É incrível como o futebol e uma Copa do Mundo podem impactar a cultura de quem nem mesmo é seu maior fã ou conhecedor. O cenário em Toronto, no Canadá, me traz muitas reflexões sobre isso.
Por aqui, a mobilização ainda está bem devagar, mesmo às vésperas do primeiro jogo entre a seleção da casa e a Bósnia. Apesar de o Toronto FC disputar a Major League Soccer (MLS), o foco de grande parte dos torcedores está no hóquei no gelo, esporte nacional de inverno, no beisebol e no basquete.
Quando usei o termo "incrível" no começo do texto, foi para representar exatamente essa situação: em todo campinho, em qualquer lugar do mundo, o futebol terá sua representatividade.

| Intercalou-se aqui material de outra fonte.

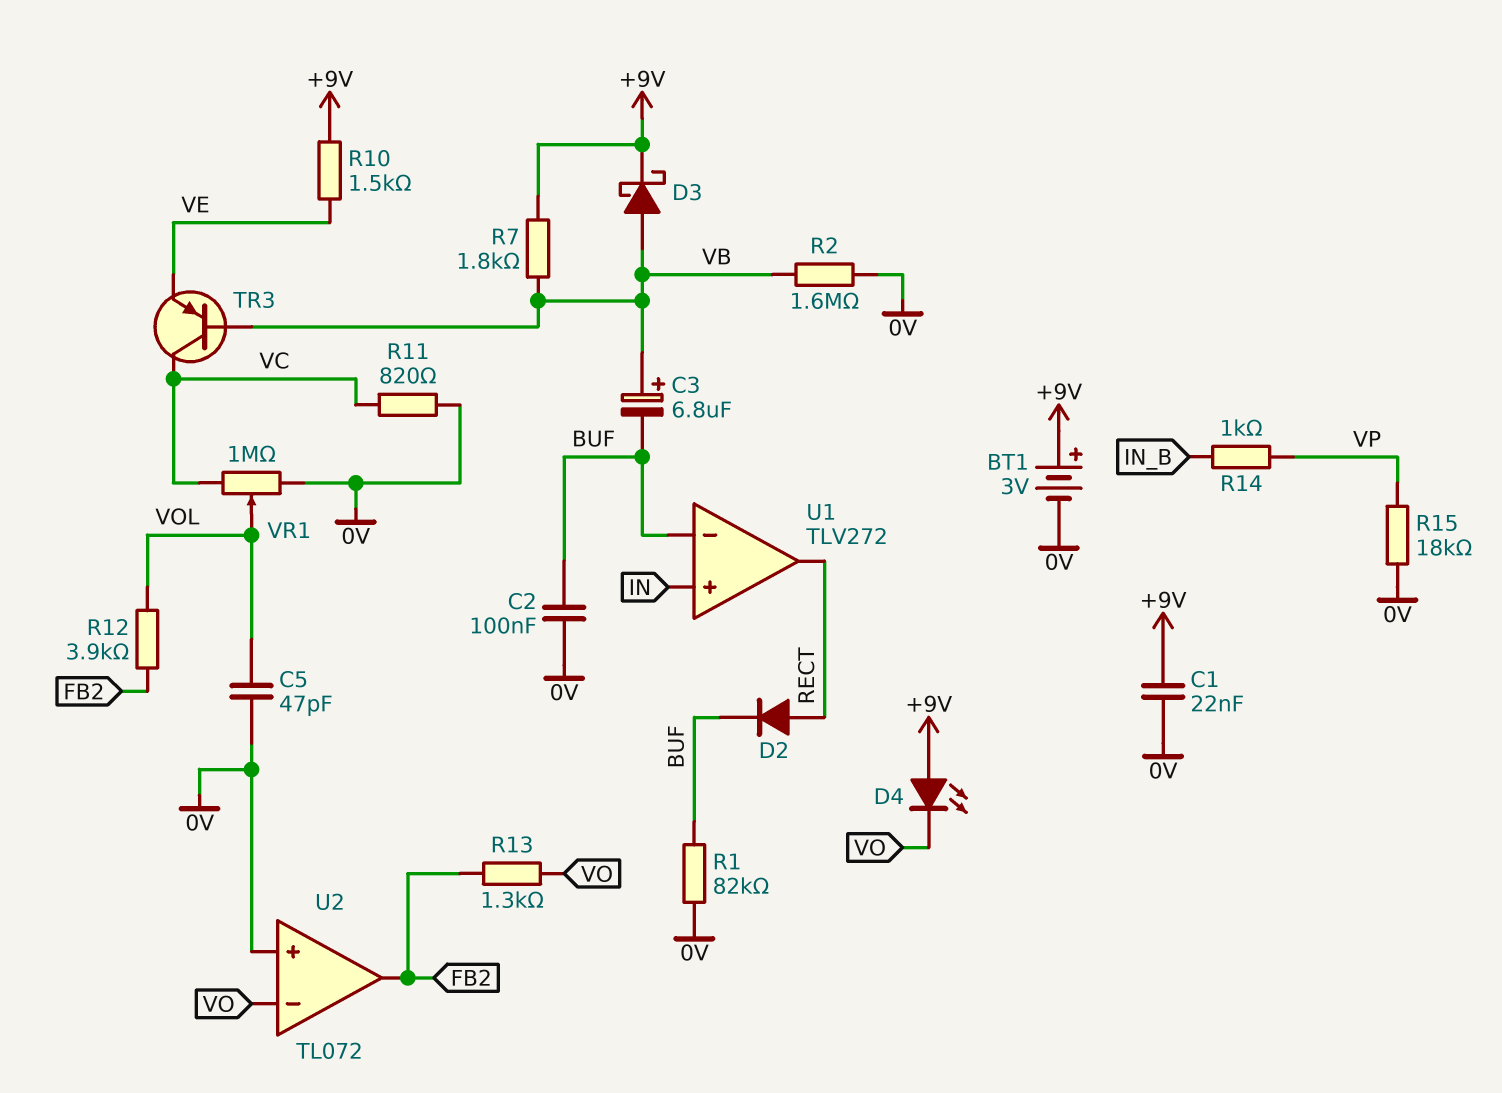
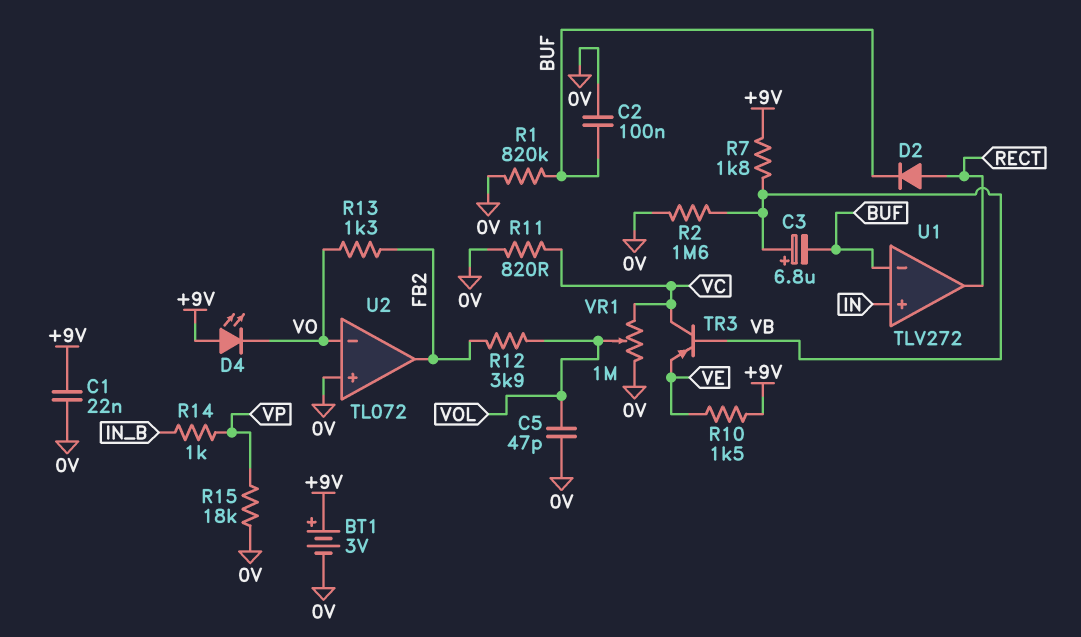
D3: schottky (A VB, K +9V) -> none
R1: 82k (0V, BUF) -> 820k (0V, BUF)

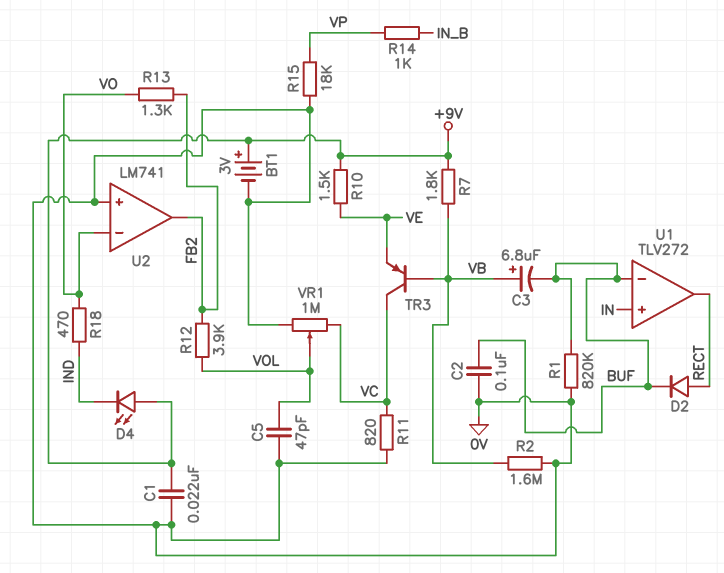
D4: LED (A +9V, K VO) -> LED (A +9V, K IND)
R18: none -> 470 (IND, VO)
U2: TL072 -> LM741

Os campos da Fifa montados na área central de Toronto, na Nathan Phillips Square, um dos locais mais tradicionais da cidade, contrastam com outra realidade simbólica. Camisas das mais diversas seleções são vestidas por canadenses e imigrantes. Uma família que encontrei por lá era de Bangladesh e estava vestindo a amarelinha. Diziam ser fãs da Seleção.
Em outra oportunidade, um pai acompanhava o filho pelo caminho. A camisa do garoto, de 5 anos, era do Brasil e trazia nas costas um nome icônico: Pelé. O menino, naquela idade, nem poderia ter noção do tamanho da representatividade daquela camisa, mas o pai fez questão de citar Pelé e Romário quando eu perguntei.
No fim das contas, a Copa do Mundo não é apenas sobre Toronto estar se aproximando mais da bola, do campinho, mas também sobre uma essência do futebol: o poder de conectar culturas por uma mesma paixão.